26.根据权利要求23所述的装置，其中，所述电极配置为环绕所述流体通道。

27.根据权利要求23所述的装置，还包括至少一个第二电极，所述电极串联配置。

28.根据权利要求23所述的装置，还包括至少一个第二电极，所述电极并联配置。

29.根据权利要求23所述的装置，还包括一个配置为给予所述电极电压的电源。

30.根据权利要求29所述的装置，其中，所述电源包括用于调节失调电流的装置。

31.根据权利要求29或30所述的装置，其中，所述电源为直流电源。

32.根据权利要求29或30所述的装置，其中，所述电源为交流电源。

33.根据权利要求23所述的装置，其中，至少一个所述柱的直径为20μm或40μm。

34.根据权利要求23所述的装置，还包括至少一个平行流体通道，所述电极的一部分位于分隔平行流体通道的侧壁中。
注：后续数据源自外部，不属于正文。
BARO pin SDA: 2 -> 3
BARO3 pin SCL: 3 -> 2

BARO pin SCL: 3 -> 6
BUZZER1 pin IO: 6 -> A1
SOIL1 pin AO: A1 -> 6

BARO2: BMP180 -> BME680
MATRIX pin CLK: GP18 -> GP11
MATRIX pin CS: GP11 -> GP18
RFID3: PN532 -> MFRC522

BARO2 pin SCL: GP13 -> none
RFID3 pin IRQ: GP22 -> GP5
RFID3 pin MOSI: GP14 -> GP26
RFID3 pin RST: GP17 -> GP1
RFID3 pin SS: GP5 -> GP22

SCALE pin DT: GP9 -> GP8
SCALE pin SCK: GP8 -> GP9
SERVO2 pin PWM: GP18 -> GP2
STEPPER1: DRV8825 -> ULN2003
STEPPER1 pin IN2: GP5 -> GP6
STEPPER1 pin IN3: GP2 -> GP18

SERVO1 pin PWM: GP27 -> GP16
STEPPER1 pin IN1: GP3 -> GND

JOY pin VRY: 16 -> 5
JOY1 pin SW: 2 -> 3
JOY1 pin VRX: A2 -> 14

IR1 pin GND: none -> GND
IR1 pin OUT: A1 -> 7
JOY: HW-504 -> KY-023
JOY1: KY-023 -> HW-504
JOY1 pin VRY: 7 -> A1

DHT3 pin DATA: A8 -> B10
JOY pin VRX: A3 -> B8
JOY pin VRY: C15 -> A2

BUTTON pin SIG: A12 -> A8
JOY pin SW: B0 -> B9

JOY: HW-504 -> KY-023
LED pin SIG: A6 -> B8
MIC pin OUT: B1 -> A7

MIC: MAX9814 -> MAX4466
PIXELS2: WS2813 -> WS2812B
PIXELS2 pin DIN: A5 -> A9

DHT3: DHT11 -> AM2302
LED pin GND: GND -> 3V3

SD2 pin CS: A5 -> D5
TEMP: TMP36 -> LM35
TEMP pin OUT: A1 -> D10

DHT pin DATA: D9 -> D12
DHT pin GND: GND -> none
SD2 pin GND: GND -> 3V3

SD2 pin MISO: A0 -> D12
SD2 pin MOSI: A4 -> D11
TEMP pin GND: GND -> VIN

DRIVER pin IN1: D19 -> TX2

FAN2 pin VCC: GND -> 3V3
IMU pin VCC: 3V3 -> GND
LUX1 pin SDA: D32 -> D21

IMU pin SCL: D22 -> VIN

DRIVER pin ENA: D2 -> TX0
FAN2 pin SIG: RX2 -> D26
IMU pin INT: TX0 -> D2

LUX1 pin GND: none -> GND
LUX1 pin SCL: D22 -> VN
35.根据权利要求23所述的装置，所述电极被配置成发射电场，所述电场与所述第一柱阵列下游的非恒定流的一个区域重叠。

36.根据权利要求23所述的装置，其中，每个所述柱的最大宽度平行于所述流道的宽度。

37.根据权利要求23所述的装置，其中，所述电极中的一个为阳极。

38.根据权利要求23所述的装置，其中，所述电极中的一个为阴极。

39.根据权利要求23所述的装置，还包括多个分流器阵列和电极，所述阵列和电极沿着流体通道的长度彼此交替排列设置。